Document version comparisons
[Start of section]

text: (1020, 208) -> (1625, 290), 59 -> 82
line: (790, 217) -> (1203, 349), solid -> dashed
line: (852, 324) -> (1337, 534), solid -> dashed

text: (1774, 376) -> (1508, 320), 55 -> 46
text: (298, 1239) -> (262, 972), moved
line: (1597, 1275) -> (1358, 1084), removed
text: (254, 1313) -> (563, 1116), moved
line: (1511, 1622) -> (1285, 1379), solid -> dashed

[End of section]

INSTRUCTIONS FOR THE TASK
Copy the line containing "text: (298, 1239) -> (262, 972), moved" and every line after it, through the last line of the records. Include nothing else.

EXERCISE ANSWER
text: (298, 1239) -> (262, 972), moved
line: (1597, 1275) -> (1358, 1084), removed
text: (254, 1313) -> (563, 1116), moved
line: (1511, 1622) -> (1285, 1379), solid -> dashed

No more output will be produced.